To calculate clusters, we will use DBSCAN because it works well for finding clusters based on density and works well with spatial measurements.

In [5]:
from sklearn.cluster import dbscan

# use lat/lng in radians as coordinates
coords = np.radians(sg_pcb[["latitude", "longitude"]].values)

# choose appropriate epsilon value
# here we use ~35 kilometers
kms_per_radian = 6371
epsilon = 35 / kms_per_radian

# calculate clusters
# use haversine metric for calculating approximate distances on earth's surface (crow fly)
_, cluster_labels = dbscan(
    coords, eps=epsilon, min_samples=4, algorithm="ball_tree", metric="haversine",
)

print("Number of clusters: {}".format(len(set(cluster_labels))))

Number of clusters: 9


### Add cluster labels to data

Now that we have uncovered some natural clusters, let's give them some appropriate labels.

In [6]:
from cartoframes.viz.helpers import color_category_layer

# convert labels to text for creating a category map
sg_pcb["dbscan_labels"] = [str(s) for s in cluster_labels]

# show distribution of labels
color_category_layer(sg_pcb, 'dbscan_labels')

NameError: name 'color_category_layer' is not defined

### Apply readable labels to clusters

In [None]:
sg_pcb["dbscan_labels"] = cluster_labels

# Give cluster labels titles
cluster_title_mapping = {
    -1: "Outlier",
    0: "Northern Alabama and Georgia",
    1: "Panama City Beach (Locals)",
}
cluster_title_mapping.update(
    {k: "Other smaller region" for k in range(2, max(cluster_labels) + 1)}
)


# identify points as within a cluster or not
def in_cluster(cluster_num):
    if cluster_num == -1:
        return "Out of cluster"
    return "In cluster"


sg_pcb["in_cluster"] = sg_pcb["dbscan_labels"].apply(in_cluster)

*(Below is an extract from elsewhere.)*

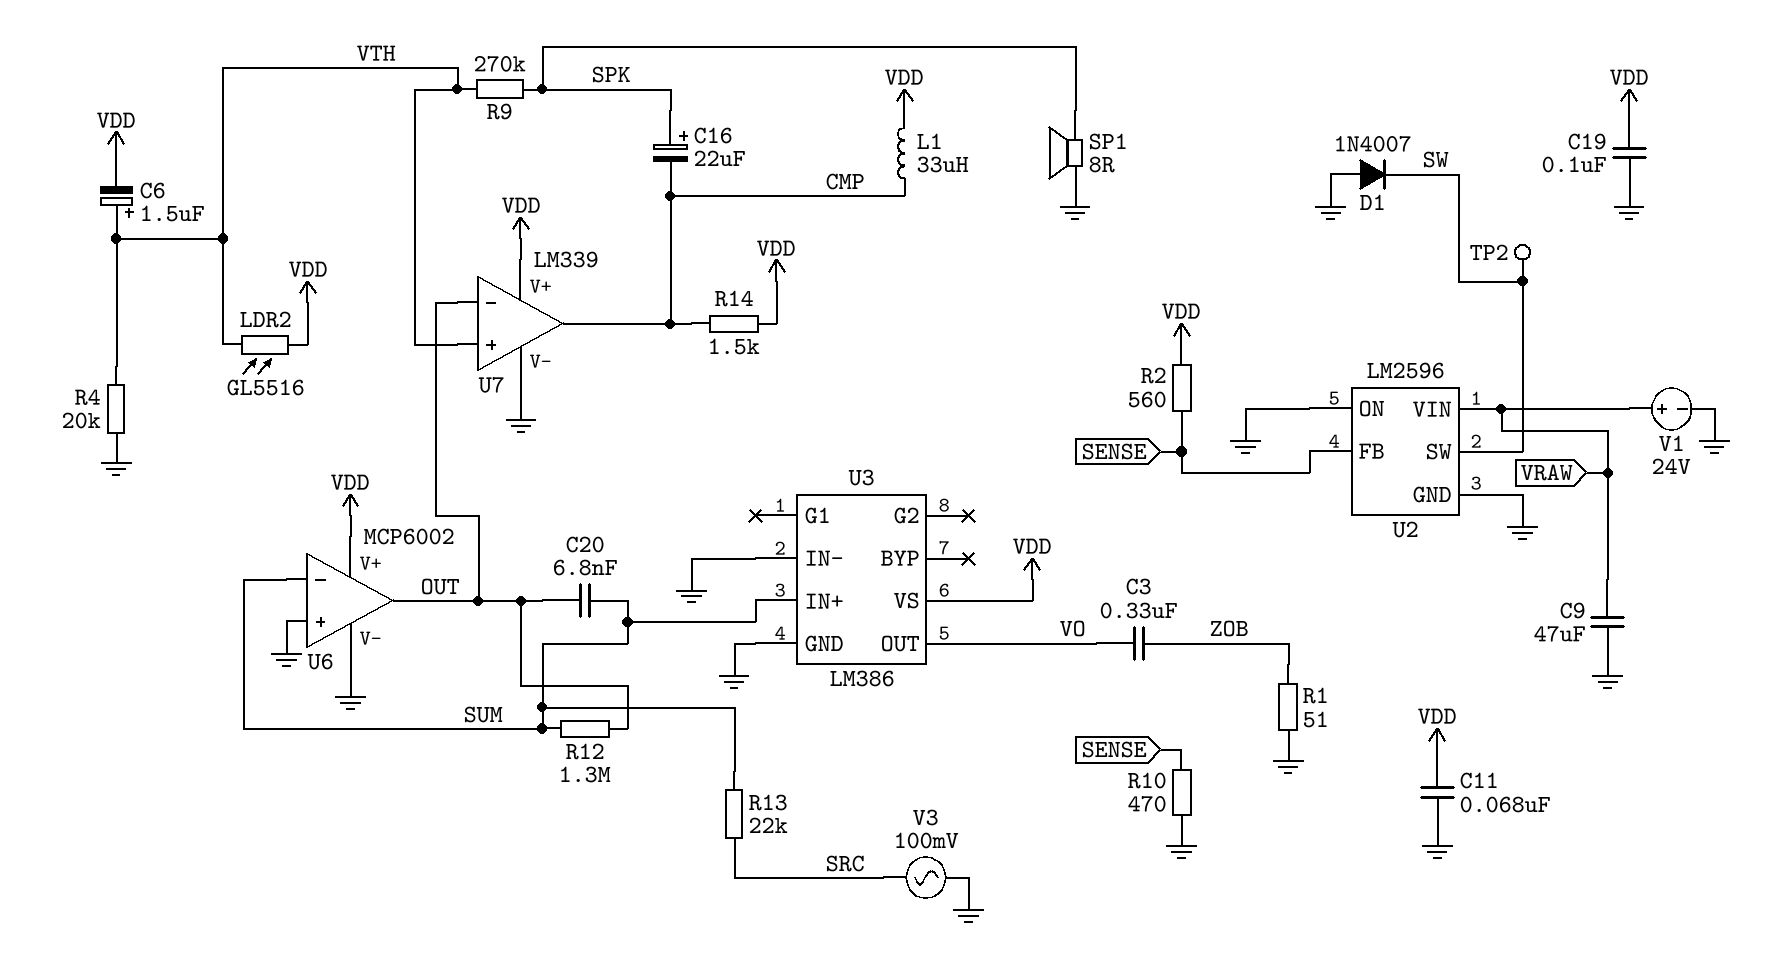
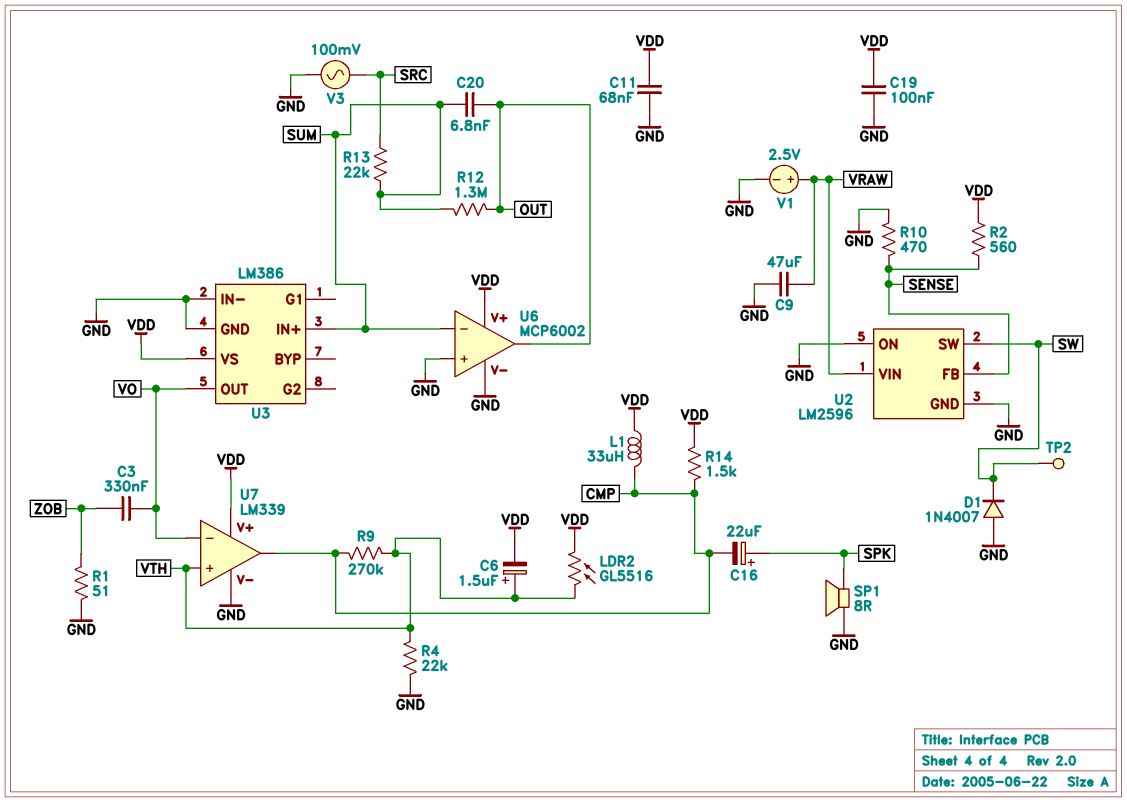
R4: 20k (GND, VTH) -> 22k (GND, VTH)
R9: 270k (SPK, VTH) -> 270k (CMP, VTH)
U7 pin in-: OUT -> VO
V1: 24V (plus VRAW, minus GND) -> 2.5V (plus VRAW, minus GND)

## Calculate Convex Hulls to show approximate cluster region

In [None]:
cluster_hulls = (
    sg_pcb[sg_pcb["dbscan_labels"] != -1]
    .groupby("dbscan_labels")
    .geometry.apply(lambda x: x.unary_union.convex_hull.buffer(0.05))
)

cluster_hulls = gpd.GeoDataFrame(cluster_hulls).reset_index()
cluster_hulls["dbscan_labels_readable"] = cluster_hulls["dbscan_labels"].apply(
    lambda x: cluster_title_mapping.get(x)
)

In [None]:
cluster_hulls

## Visualize outputs

In [None]:
Map(
    [
        color_category_layer(
            cluster_hulls,
            "dbscan_labels_readable",
            opacity=0.7,
            widget=True,
            palette=["#66C5CC", "#DCB0F2", "#F89C74"],
            stroke_color="transparent",
            title="Visit Regions",
        ),
        color_category_layer(
            sg_pcb,
            "in_cluster",
            palette=["#666", "deeppink"],
            opacity=0.5,
            title="In Cluster?",
        ),
    ]
)